Then make a breakpoint in the code:

How do blocks in IOS hold objects

In the above code, the block is executed because it is referenced by a variable_Block_copy, so its type is__NSMallocBlock__, all blocks that are not referenced by variables are__NSStackBlock__

  1. First, print the size of the block variable. Because the block variable is actually just a pointer to the structure, the size is 8, while the size of the structure is 32;

  2. Take the address of the block as the base address, offset 32, and get a pointer

  3. use$3[0] $3[1] $3[2]Print the address in sequence as0x1001023b0 0x1001023b8 0x1001023c0You can find that they are all references captured by the block. The first two are strong references and the last is weak references

It can be concluded that block stores the captured references under the structure, but why is the order here not in the order of references? Next, add several variables and do another experiment:

How do blocks in IOS hold objects

After adding several more objects to the code, the layout order of the objects held by the block is still the sameStrong reference first, weak reference last, we might as well make a hypothesis:Block places strongly referenced objects in front of weakly referenced objects。 But this assumption can help us inWhen there is only block but no context informationDistinguish which are strong references? I don’t think so, because we can’t know where the dividing line between them is.

dispose_helper

The second thing to introduce isdispose_helper, this isBlockDescriptorA pointer in the structure:

struct BlockDescriptor {
    unsigned long int reserved;                // NULL
    unsigned long int size;
    // optional helper functions
    void (*copy_helper)(void *dst, void *src); // IFF (1<<25)
    void (*dispose_helper)(void *src);         // IFF (1<<25)
    const char *signature;                     // IFF (1<<30)
};

There are two function pointers in the above structure,copy_helperCopy for block,dispose_helperFor blockdisposeThat is, when a block is destructed, it will call this function pointer to destroy its own objects. This principle is also the key to distinguish strong and weak references, because indispose_helperWill be sent for strong referencesreleaseMessage, no processing will be done for weak references.

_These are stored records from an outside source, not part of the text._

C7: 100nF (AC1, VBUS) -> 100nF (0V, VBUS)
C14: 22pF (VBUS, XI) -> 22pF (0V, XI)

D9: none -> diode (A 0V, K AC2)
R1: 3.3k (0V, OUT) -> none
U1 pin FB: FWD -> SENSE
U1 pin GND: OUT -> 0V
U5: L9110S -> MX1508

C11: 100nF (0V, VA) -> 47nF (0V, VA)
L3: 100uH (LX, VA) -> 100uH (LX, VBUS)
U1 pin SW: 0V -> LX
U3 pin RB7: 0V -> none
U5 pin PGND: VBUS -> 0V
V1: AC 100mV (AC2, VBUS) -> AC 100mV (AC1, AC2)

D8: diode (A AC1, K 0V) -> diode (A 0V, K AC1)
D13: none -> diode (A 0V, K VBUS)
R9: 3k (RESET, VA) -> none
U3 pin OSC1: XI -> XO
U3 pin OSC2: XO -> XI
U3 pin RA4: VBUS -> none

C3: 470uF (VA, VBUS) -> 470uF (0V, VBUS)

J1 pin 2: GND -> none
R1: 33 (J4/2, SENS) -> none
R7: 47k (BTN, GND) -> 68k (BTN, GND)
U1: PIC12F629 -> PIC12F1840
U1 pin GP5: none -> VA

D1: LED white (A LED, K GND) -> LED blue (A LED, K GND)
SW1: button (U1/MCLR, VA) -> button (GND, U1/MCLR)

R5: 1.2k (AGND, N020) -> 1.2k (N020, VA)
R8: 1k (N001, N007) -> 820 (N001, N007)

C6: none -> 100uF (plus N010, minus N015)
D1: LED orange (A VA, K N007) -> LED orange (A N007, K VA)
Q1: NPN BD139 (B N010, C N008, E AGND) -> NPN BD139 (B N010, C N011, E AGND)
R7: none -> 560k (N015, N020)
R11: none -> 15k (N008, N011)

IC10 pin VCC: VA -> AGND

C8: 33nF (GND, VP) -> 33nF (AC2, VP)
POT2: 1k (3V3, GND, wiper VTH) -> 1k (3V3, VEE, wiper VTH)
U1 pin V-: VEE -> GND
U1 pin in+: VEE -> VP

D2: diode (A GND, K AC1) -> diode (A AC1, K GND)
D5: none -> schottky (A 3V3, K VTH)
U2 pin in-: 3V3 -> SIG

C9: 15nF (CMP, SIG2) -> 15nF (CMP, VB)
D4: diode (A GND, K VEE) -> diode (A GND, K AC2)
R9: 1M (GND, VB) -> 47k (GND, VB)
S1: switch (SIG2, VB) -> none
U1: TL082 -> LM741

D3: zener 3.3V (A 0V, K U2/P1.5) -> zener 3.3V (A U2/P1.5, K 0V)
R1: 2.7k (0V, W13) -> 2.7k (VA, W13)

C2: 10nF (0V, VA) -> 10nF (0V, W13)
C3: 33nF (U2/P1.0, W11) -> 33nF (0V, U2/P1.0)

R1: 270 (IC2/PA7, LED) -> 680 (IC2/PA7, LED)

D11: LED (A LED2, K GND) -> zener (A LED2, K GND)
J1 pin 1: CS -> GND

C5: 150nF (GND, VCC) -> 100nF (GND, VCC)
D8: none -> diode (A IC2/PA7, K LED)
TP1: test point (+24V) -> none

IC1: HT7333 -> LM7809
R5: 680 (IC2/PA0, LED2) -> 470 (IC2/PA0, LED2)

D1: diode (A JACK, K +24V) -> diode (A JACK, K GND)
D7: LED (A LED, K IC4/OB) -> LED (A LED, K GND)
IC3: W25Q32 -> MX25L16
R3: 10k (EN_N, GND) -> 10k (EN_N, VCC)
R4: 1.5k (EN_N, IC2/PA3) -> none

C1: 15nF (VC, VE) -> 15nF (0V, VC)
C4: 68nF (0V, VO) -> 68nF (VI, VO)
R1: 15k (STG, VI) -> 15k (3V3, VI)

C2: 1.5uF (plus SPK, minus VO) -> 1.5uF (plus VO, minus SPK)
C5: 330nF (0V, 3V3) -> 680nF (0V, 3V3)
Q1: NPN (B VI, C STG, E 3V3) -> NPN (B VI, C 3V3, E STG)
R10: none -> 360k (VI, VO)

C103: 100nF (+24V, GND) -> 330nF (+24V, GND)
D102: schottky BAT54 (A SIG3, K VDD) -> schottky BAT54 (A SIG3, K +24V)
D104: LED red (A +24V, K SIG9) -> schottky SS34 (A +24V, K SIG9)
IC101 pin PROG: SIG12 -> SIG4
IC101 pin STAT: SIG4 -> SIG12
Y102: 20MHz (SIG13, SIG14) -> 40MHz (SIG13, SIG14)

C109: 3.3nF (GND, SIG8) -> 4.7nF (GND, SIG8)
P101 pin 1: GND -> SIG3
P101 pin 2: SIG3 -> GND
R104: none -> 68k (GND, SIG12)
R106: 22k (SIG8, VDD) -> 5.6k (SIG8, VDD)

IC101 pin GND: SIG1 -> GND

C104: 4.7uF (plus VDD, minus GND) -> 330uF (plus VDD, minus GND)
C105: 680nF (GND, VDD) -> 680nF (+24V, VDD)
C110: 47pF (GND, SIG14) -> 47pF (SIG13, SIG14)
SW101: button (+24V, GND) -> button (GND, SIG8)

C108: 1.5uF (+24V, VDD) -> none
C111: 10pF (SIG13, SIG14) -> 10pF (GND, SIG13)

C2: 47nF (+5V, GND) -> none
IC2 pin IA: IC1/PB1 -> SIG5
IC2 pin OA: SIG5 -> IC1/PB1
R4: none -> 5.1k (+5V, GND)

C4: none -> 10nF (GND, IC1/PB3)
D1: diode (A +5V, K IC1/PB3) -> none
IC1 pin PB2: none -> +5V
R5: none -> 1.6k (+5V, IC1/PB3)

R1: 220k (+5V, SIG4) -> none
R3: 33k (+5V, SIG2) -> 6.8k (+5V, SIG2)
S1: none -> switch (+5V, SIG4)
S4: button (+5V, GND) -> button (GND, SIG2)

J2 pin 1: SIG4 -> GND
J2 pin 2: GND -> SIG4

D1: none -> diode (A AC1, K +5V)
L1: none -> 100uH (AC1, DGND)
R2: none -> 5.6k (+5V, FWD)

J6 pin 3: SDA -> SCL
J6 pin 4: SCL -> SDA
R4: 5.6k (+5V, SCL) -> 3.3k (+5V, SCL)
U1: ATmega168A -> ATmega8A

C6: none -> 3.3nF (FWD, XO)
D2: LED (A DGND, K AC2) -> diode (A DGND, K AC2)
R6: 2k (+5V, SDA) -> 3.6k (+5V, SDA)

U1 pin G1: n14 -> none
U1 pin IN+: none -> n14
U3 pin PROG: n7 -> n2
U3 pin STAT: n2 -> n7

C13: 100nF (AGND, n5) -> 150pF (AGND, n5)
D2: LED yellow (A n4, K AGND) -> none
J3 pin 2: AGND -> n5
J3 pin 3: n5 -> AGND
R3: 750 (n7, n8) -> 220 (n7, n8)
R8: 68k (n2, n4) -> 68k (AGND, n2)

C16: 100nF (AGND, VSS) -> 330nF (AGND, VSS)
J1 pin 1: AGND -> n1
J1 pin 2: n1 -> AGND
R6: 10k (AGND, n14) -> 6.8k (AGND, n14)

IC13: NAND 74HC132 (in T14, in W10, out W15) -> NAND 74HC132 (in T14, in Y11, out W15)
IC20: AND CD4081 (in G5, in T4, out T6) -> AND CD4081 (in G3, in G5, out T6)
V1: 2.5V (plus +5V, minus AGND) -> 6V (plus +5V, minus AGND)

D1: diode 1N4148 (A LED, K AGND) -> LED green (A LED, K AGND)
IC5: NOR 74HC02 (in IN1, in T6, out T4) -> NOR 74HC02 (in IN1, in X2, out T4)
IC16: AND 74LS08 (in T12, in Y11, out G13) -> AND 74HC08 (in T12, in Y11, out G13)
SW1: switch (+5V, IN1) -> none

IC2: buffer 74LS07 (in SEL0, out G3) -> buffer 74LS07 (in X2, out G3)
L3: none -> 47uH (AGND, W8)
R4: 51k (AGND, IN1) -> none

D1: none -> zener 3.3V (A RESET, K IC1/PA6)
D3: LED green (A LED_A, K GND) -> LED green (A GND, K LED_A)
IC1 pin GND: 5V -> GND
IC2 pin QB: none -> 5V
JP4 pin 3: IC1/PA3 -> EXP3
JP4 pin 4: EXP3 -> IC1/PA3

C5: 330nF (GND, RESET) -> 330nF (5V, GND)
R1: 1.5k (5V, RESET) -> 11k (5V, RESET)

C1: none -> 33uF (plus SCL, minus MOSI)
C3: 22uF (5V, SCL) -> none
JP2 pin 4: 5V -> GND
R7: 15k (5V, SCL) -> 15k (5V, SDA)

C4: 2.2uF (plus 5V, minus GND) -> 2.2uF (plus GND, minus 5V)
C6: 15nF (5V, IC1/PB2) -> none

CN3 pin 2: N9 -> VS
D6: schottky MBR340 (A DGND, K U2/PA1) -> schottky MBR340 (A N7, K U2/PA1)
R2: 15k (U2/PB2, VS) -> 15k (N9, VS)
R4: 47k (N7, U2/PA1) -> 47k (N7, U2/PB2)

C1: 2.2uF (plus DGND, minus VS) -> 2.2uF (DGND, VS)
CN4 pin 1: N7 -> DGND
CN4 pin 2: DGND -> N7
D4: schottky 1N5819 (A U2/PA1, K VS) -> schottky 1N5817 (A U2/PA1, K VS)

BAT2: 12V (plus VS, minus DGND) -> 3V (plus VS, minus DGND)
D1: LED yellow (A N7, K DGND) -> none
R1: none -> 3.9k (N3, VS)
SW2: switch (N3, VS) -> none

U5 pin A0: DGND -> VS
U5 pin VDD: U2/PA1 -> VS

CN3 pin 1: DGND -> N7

FBBlockStrongRelationDetector

Finally, it is used todispose_helperThe class that receives the messageFBBlockStrongRelationDetectorYes; Its instance is being acceptedreleaseThe message is not really released, only the tag_strongYes:

- (oneway void)release {
    _strong = YES;
}

- (oneway void)trueRelease {
    [super release];
}

Only real implementationtrueReleaseWill be sent to the object whenreleaseNews.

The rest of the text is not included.